There is a difference between people who run and people who identify as runners. I was neither for the overwhelming majority of my life. I dreaded the annual mile-run required in elementary school and always shuddered at the oxymoron of any event called a “Fun Run.” Even at a time when I was exercising for two hours a day, seven days a week, I never once considered adding running to my regimen. But on a day when I found the open hours of my gym to be prohibitively narrow to suit my exercise impulse, I threw on a pair of pink and periwinkle Nikes and hit the road before dawn. I would later learn that these were among the least optimal athletic shoes for both my running style and the distances I planned to run. That first time, I lost my breath in under a mile but instead of feeling defeated, I looked up at the street signs of Ocean Parkway and realized I’d traveled through three distinct neighborhoods on this maiden voyage. A mile covered a great bit of the world in southern Brooklyn.

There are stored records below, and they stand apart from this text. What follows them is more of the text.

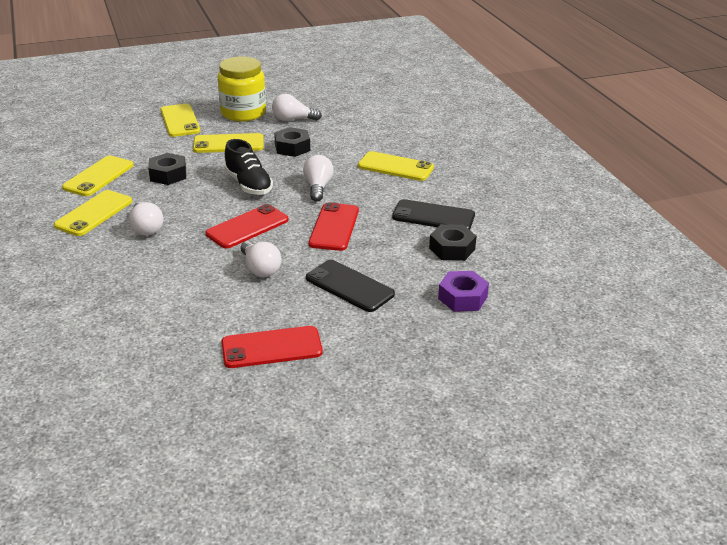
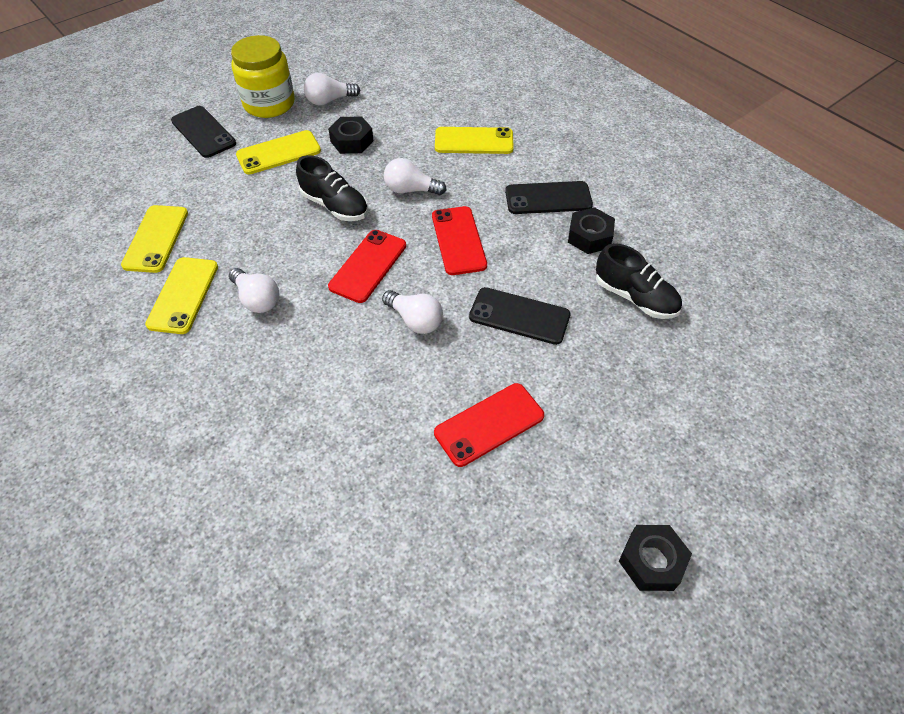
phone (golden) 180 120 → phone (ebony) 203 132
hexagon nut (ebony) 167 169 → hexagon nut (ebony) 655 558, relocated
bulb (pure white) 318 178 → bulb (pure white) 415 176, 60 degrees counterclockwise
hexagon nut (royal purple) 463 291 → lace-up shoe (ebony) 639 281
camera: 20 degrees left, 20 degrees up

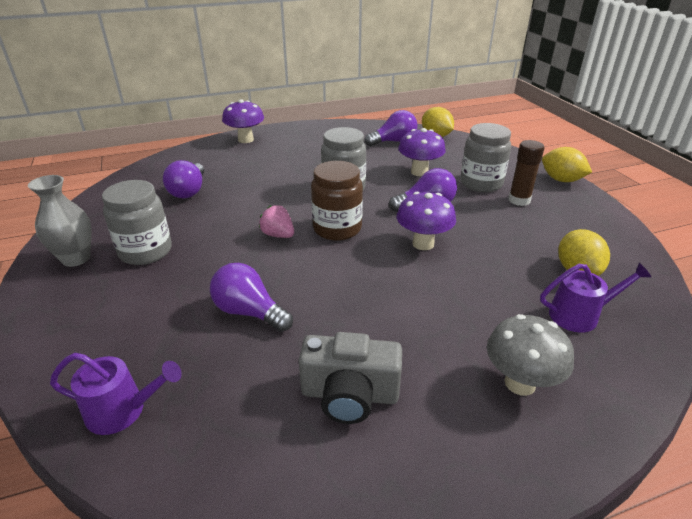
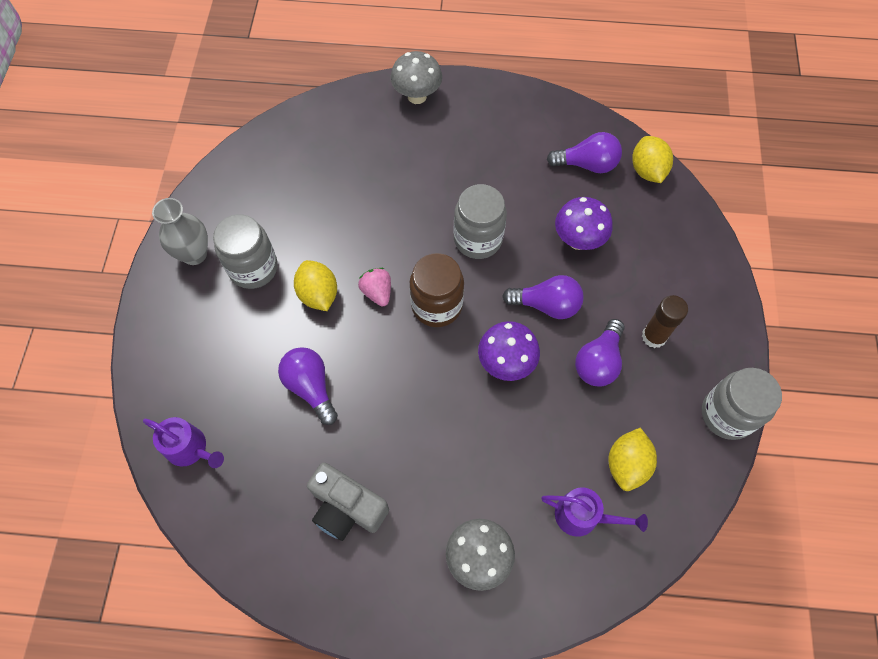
fungus (royal purple) 243 121 → fungus (gray) 416 77
preserve jar (gray) 485 157 → preserve jar (gray) 742 404, relocated
toy lemon (golden) 567 164 → toy lemon (golden) 315 285, relocated
bulb (royal purple) 183 179 → bulb (royal purple) 600 353, relocated
camera: 25 degrees right, 30 degrees up

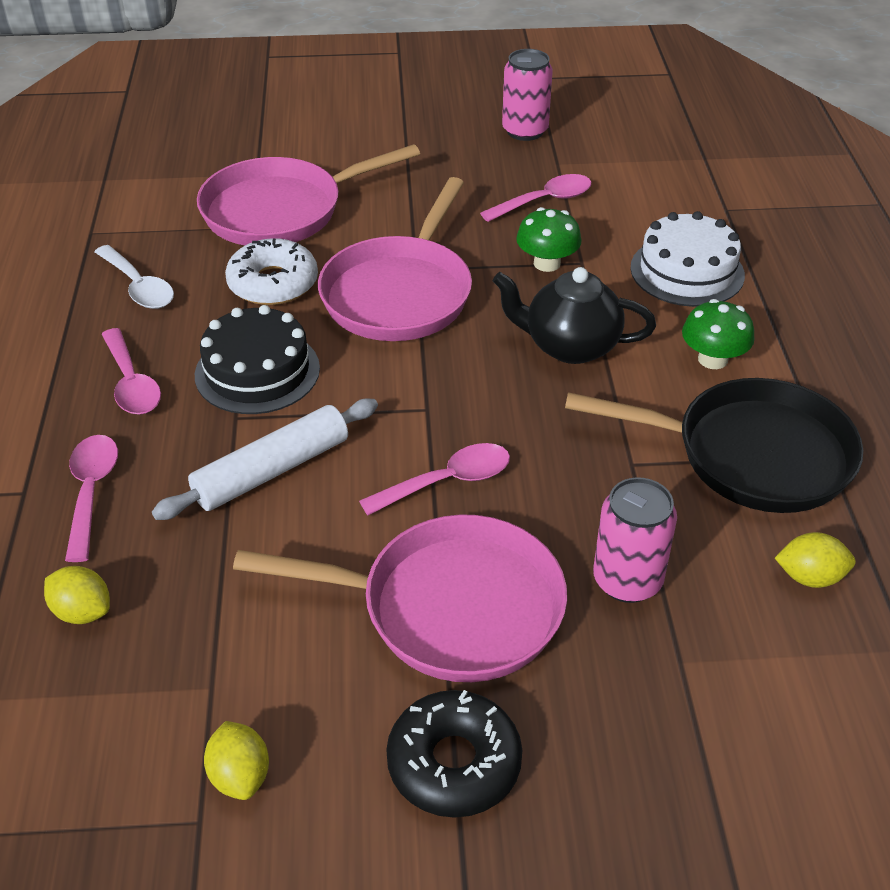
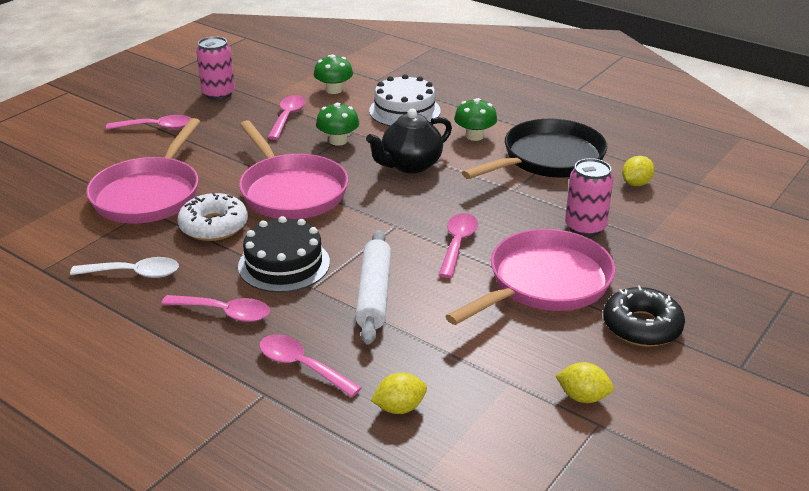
- → fungus (green) 333 74
- → tablespoon (rosy) 148 122
camera: 50 degrees left, 10 degrees down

As I developed my endurance, I was able to get from my home in Kensington to the boardwalk at Brighton Beach, stopping mostly for traffic lights. Because I run so early in the morning, I am infrequently halted for too long by traffic or passers-by and can slip seamlessly into a euphoric runner’s high. People often speak of runner’s high with skepticism. I understand this; it is entirely counter-intuitive that soothing sensations would arise from intense exertion involving joints and cartilage crunching into pavement. But once I felt the rush of β-Endorphin course through me, I was a true believer. And so it is in this meditative state and with a carefully curated playlist, that the interruptions I do experience are acutely felt on the largely abandoned boulevard running through sleeping southern Brooklyn.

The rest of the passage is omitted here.